Not too many tourists venture out to Baker Beach. That’s a shame because this beach is one of the nicest city beaches you’ll come across. With a unique view of the Golden Gate Bridge to the east, stroll along the fine white sand and watch as huge ocean liners enter the bay. Don’t be alarmed if you see a few nudists in the northern part of the beach. This beach is the birthplace of the legendary Burning Man festival which now takes place in Nevada – so you can imagine it’s quite a free spirit spot.
From Baker Beach, you are faced with two options.

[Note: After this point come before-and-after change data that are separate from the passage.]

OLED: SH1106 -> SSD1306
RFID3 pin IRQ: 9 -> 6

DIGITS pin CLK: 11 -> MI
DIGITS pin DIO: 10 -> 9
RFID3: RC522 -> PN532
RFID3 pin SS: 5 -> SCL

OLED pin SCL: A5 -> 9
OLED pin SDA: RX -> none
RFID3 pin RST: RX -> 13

If you’re too tired at this point, head back via Lake and Clay streets, eventually making it back to Hyde street, where you drop off the bikes. The drive is mostly flat and on the odd hill, just walk the bikes. You’ll pass through one of the nicest (and quietest) parts of town and be amazed that in the heart of the city, you have such grand Victorian houses as you see here.
If you still have some gas (and daylight) left, head down via 25th Av to Golden Gate Park. Rivaled only by New York’s Central Park, this is one of the finest city parks you’ll come across. It’s quite huge and really deserves its own day to explore but if you don’t have the time and have a bike, it makes for a pleasant ride, with plenty of trails and roads to ride on. There are a few highlights within the park, with the most famous (and touristy) one being the Japanese Tea Garden – the oldest Japanese garden in the US. The gardens ($8 for non-residents) are filled with small footpaths, pagodas, bonsai and cherry trees, ponds and everything you’d expect from such gardens. Other highlights include the famous bronze Buddha sculpture and the oversized U-shaped bridge. Be sure to unwind in the tea shop, where you can choose from a wide range of selections.

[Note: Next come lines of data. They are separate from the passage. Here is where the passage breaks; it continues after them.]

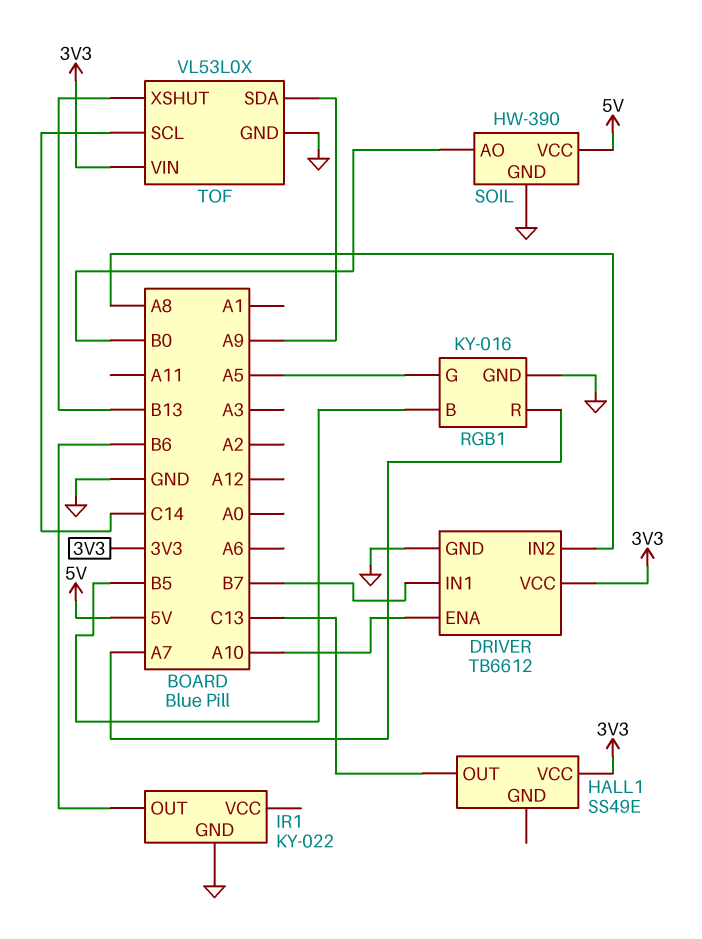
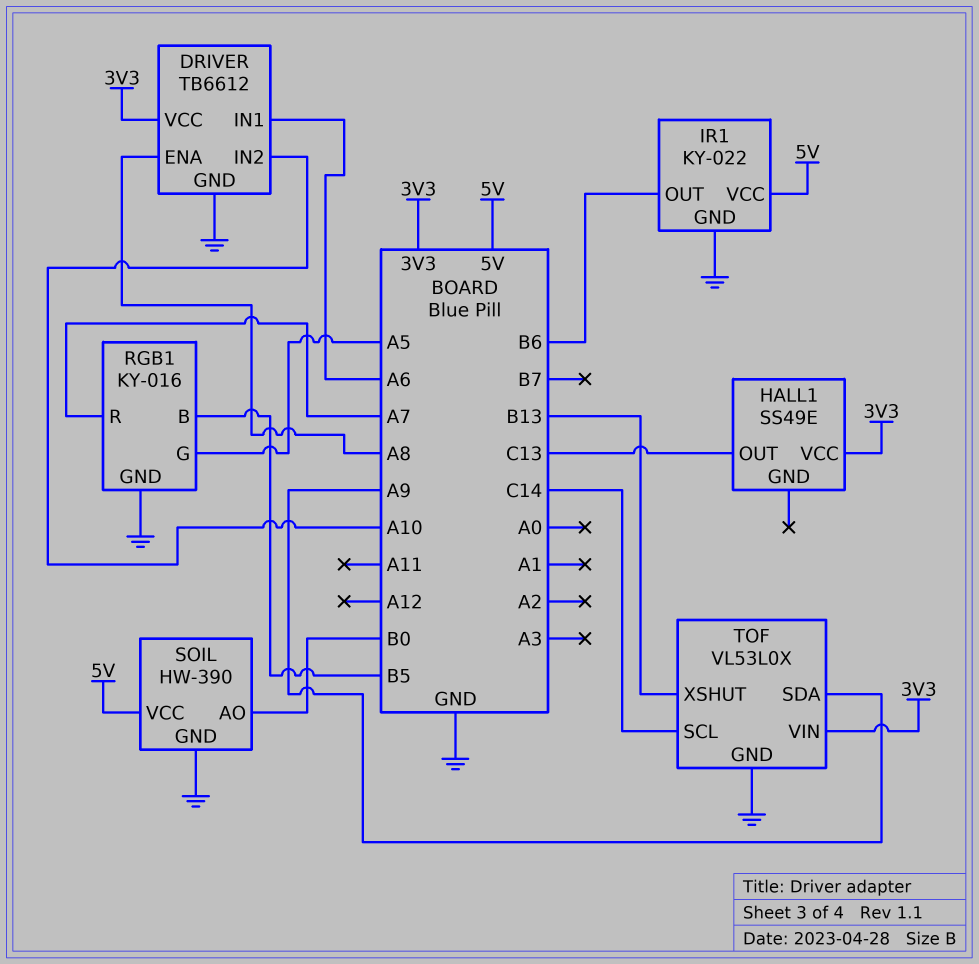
DRIVER pin ENA: A10 -> A8
DRIVER pin IN1: B7 -> A6
DRIVER pin IN2: A8 -> A10
IR1 pin VCC: none -> 5V

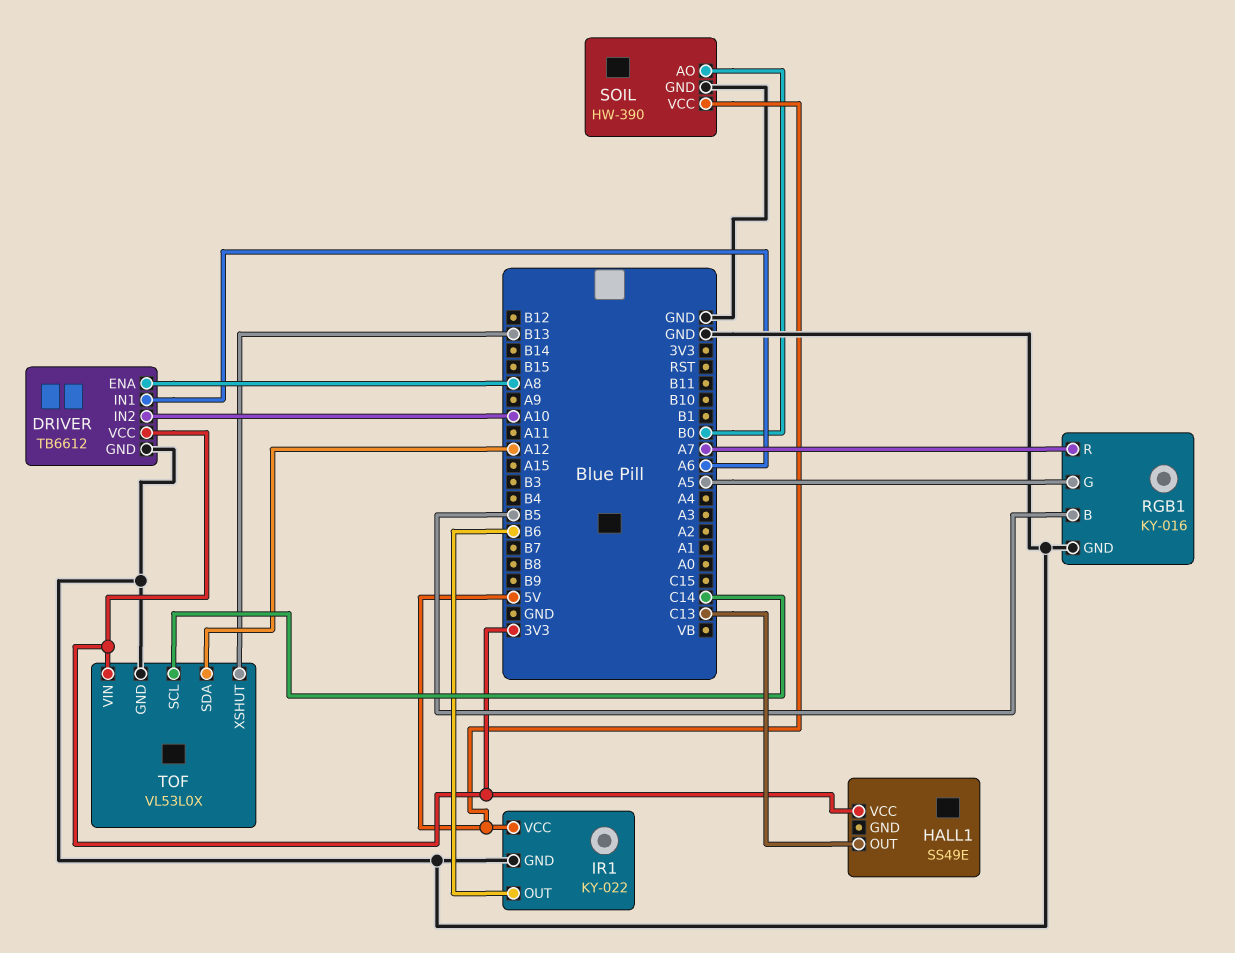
TOF pin SDA: A9 -> A12

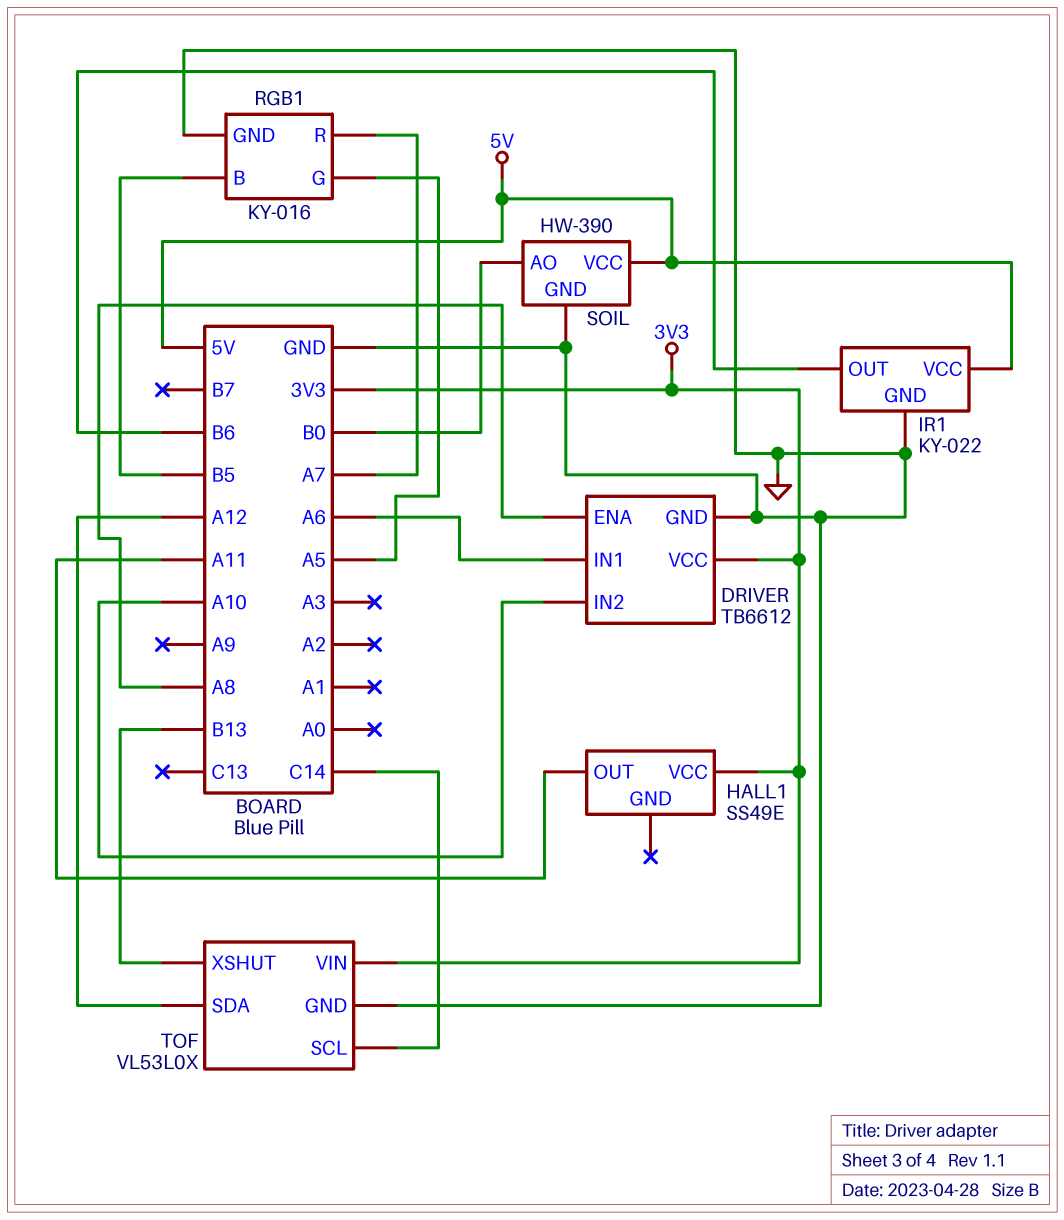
HALL1 pin OUT: C13 -> A11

If you’re still up for some adventure, cycle east out of the park to Haight-Ashbury, the iconic peace movement area. Once again, this place does deserve more time for exploring. There are cool vintage shops, restaurants, and bars. Here too, you’ll smell a lot of Marijuana and parts of it are a bit rough around the edges. From here, it’s about 4 miles back to Blazing Saddles so it is quite a long ride.
All the cycling options I’ve mentioned here are an excellent way to discover this side of San Francisco (and even beyond the bridge). It can be challenging, but you are definitely rewarded with an experience of a lifetime.
After all that cycling, you really deserve a sweet break. Conveniently enough, Ghirardelli’s is just a block away from Blazing Saddles. Famous for their chocolate squares, Ghirardelli’s is also famous for sundaes. What a perfect way to welcome the evening with a sundae in Ghirardelli Square. Your cable car ticket also gives you 10% of your sundae.
If you want to head back home, the Powell – Hyde line starts just one block away. Be warned though that queues can take well over an hour. Of course, you can climb up the hill and catch the cable car from there too. We took a taxi to Washington Square and to Tony’s Pizza Napoletana for dinner. This is one of the best places in San Francisco for pizza. You can either try your luck in the restaurant or if the queue is too long, order takeaway at their spin-off location just 2 doors down. Slices are big and the pizza is excellent!
- The queues to the cable car are quite long at the start/end points. We did wait for a while in line before we thought about walking further along the line and hopping on.
- There’s a lot to see on any of the options I’ve described here. Some areas do deserve their own day but it really depends on your time. We finished the day exhausted but ecstatic!